324 pyramid A figure emblematic of Fame.
324 store abundance.
325 furniture trappings, costume.
325 Perseus Son of Jupiter and Danaë, and ancestor of
Hercules.
325 heroic] Q;
heroïcall JnB 685
326 masculine virtue
H&S note the echo
in
Webster, The White Devil, 3.2, where Vittoria argues
that ‘my defence of force like Perseus / Must personate masculine
virtue’.
327 Fame’s loud
sound Fame is conventionally depicted blowing a trumpet.
328 dark] Q;
poore JnB 685
329–33 Alluding to Perseus’s most famous exploit, in
which he decapitated the Gorgon, Medusa. On Jonson’s probable use here
of the mythographers Conti and Cartari as intermediary sources, and on
their differing allegorizations of the story, see Orgel (
1990), 128–31.
329 Hermes’
The Greek name for Mercury, the messenger of the gods.
329–30 wings . . .
sword Mercury equipped Perseus for this adventure with his
winged sandals and a very sharp billhook.

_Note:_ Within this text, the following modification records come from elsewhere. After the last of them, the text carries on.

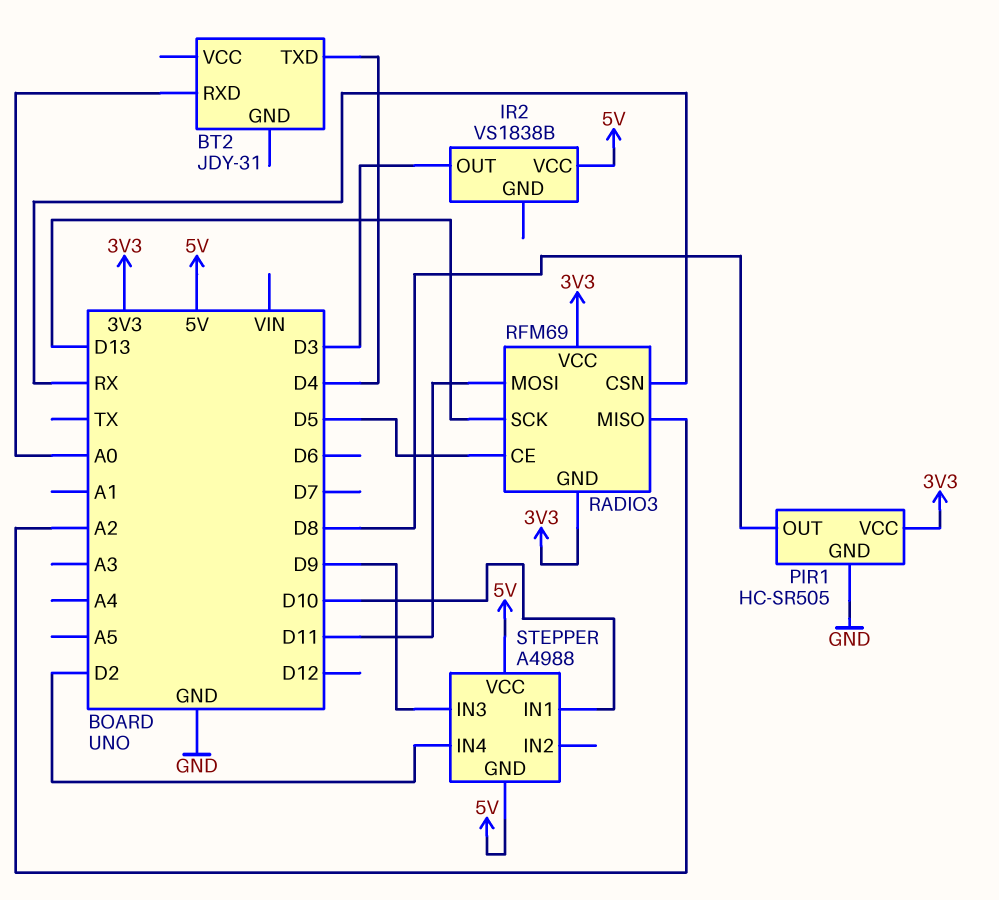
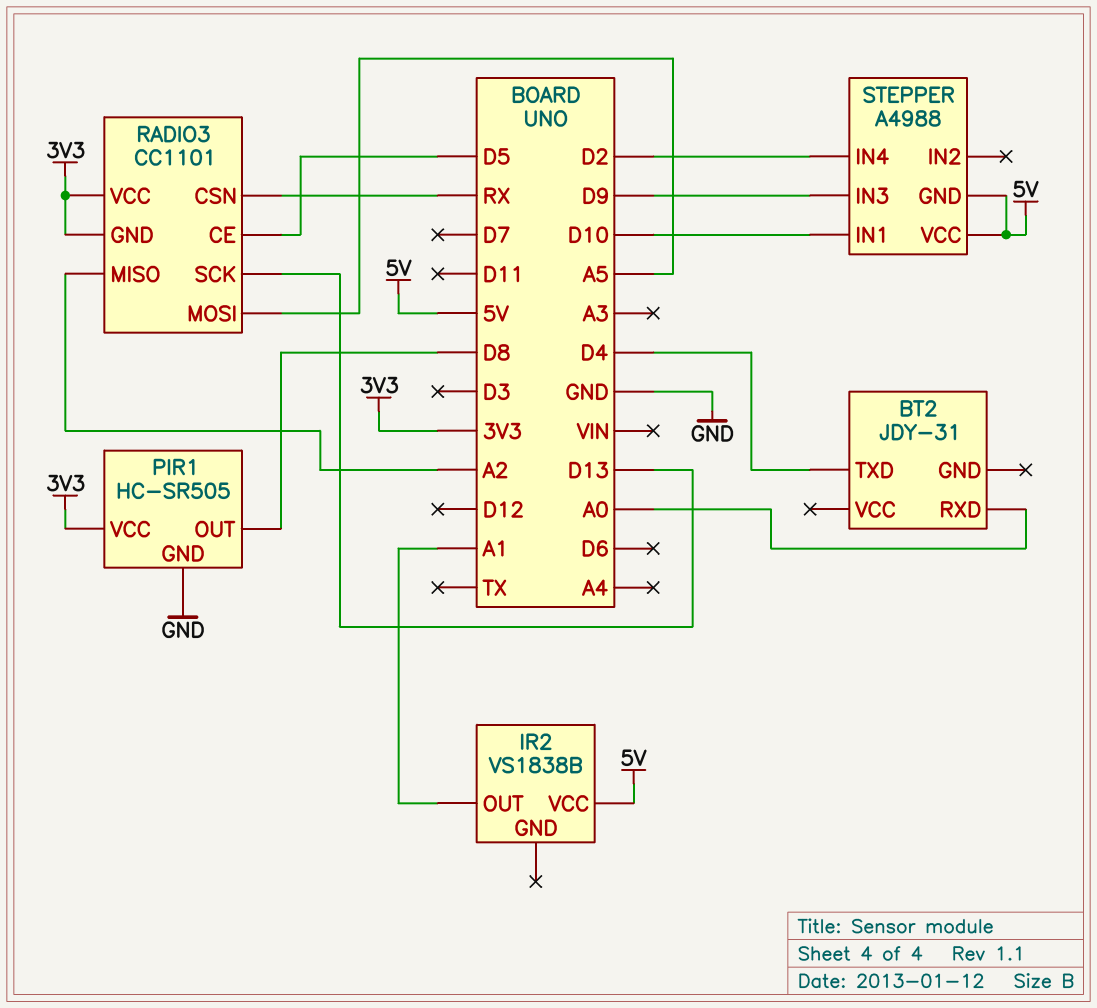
IR2 pin OUT: D3 -> A1
RADIO3: RFM69 -> CC1101
RADIO3 pin MOSI: D11 -> A5

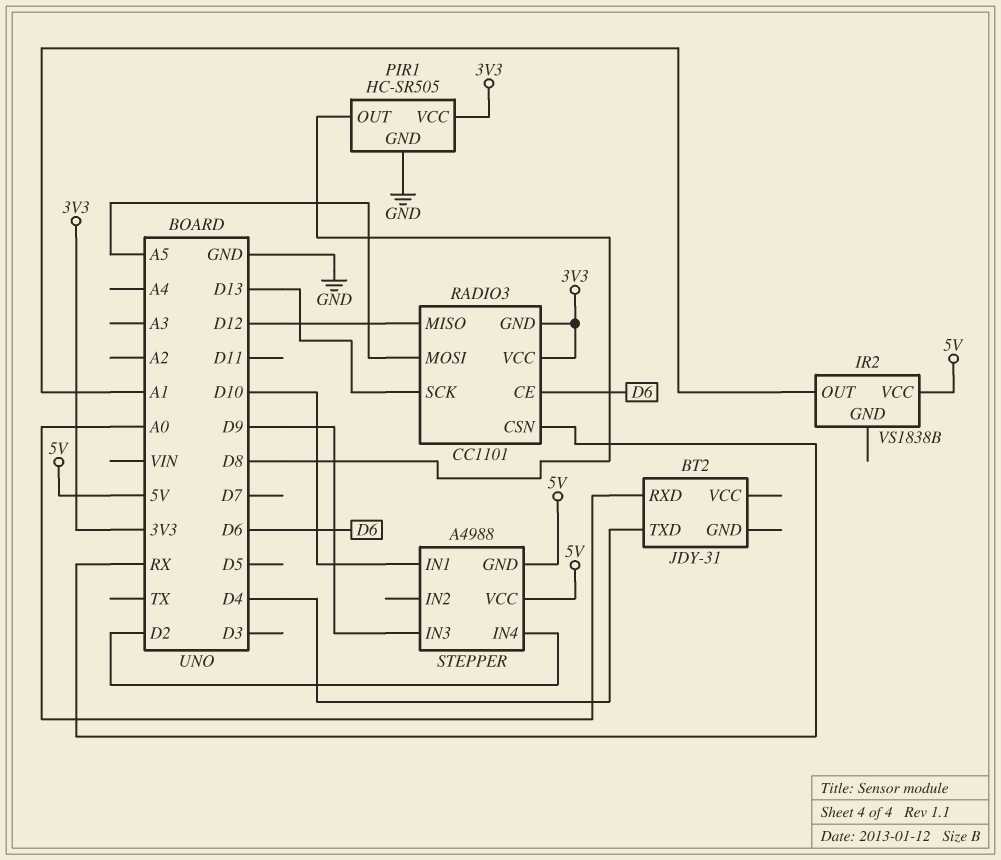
RADIO3 pin CE: D5 -> D6
RADIO3 pin MISO: A2 -> D12

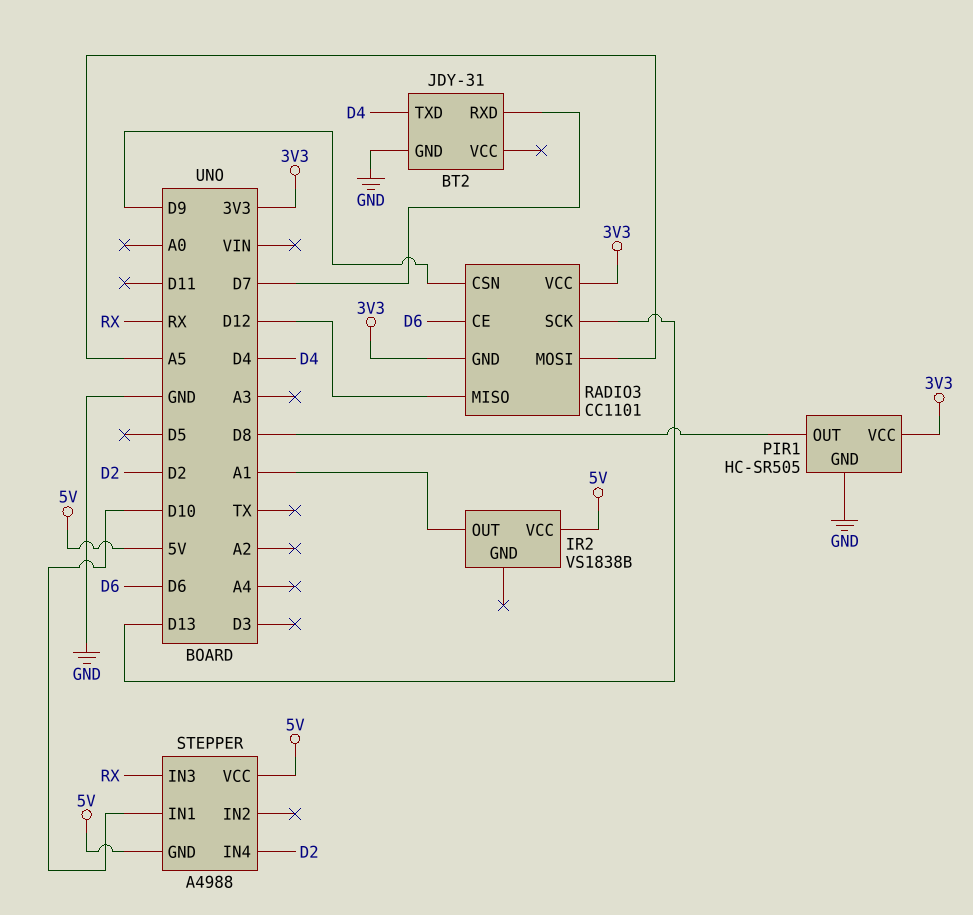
BT2 pin GND: none -> GND
BT2 pin RXD: A0 -> D7
RADIO3 pin CSN: RX -> D9
STEPPER pin IN3: D9 -> RX

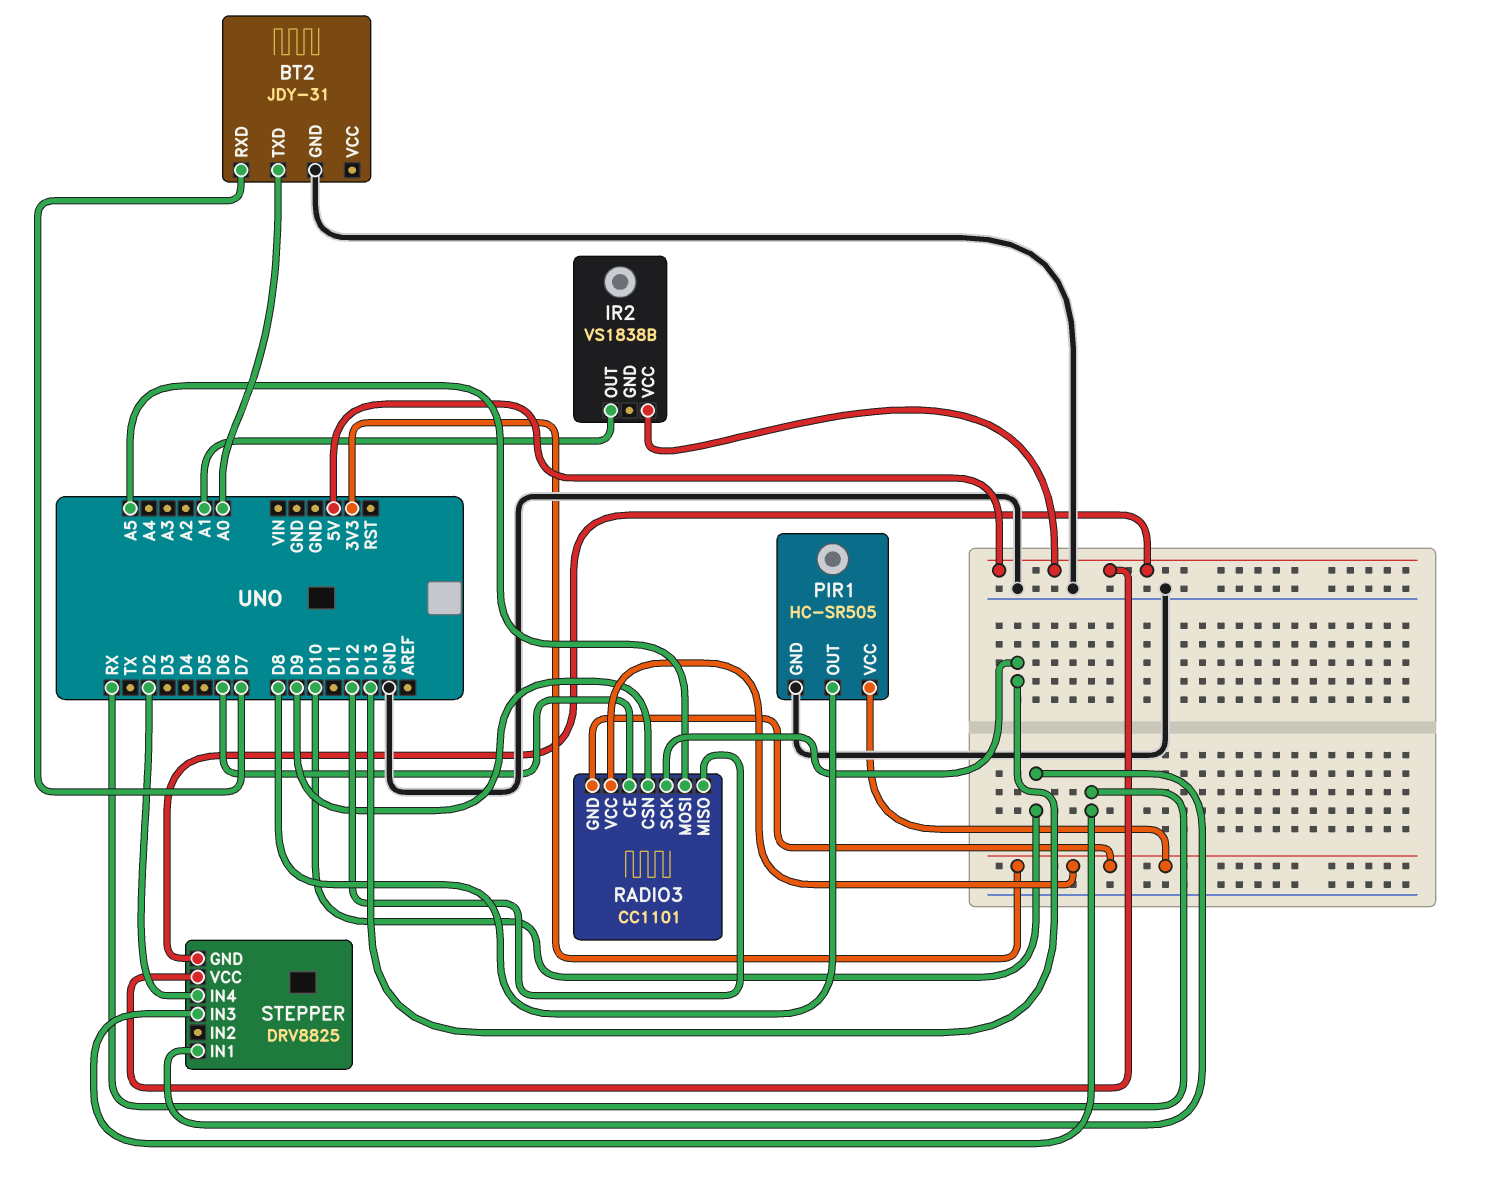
BT2 pin TXD: D4 -> A0
STEPPER: A4988 -> DRV8825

46 The ancients expressed a brave and masculine
virtue in three figures: of Hercules, Perseus, and Bellerophon. Of
which
we choose
that of Perseus, armed as we have
described him, out of Hesiod,
in
Scuto Herculis,
[221ff.
]. See Apollodorus the grammarian of him,
De
Perseo, 2.
[4.2
]46 Hercules . . .
Bellerophon Hercules, in
Ripa’s Iconologia,
is listed under
Virtu Heroica (
1603), 507;
Bellerophon is noted under the third representation of
Virtu (508), while Perseus is not mentioned. Ripa does,
however, cite ‘a beautiful woman, armed and with a virile aspect’ and ‘a
woman in the guise of an Amazon’ in two other examples he gives of
Virtu (508).
Perseus The narrative of Perseus’s exploits, and the details
of his description, are found in Conti in the chapters on Medusa and the
Gorgons. The quotation from
Hesiod is in Conti (1616), 391, and
Apollodorus is cited in the context of his description of the Gorgons
(393). This was probably Jonson’s immediate source, but see,
329–33n.
Bellerophon His most famous
exploit was the defeat of the Chimaera, aided by the winged horse,
Pegasus, but he would scarcely have been an appropriate figure for this
masque since one of his exploits was to fight with the Amazons, killing
many of them.
we . . . we The MS
has ‘I . . . I’; it is more customary for Jonson to move from plural to
singular forms (cf.
434n., and
Blackness, 222).
as . . . described In the passage
from Hesiod, in addition to the three attributes given in the text, he
bears a silver bag, in which he carried away the head of Medusa on his
back.
Scuto Herculis
‘Shield of Hercules’; a long poem describing the narratives emblazoned
on the shield, which may not be by Hesiod.
Apollodorus (
c. 180–after 120
bc) Greek scholar.
The Library, a study
of Greek heroic mythology, was probably not by him.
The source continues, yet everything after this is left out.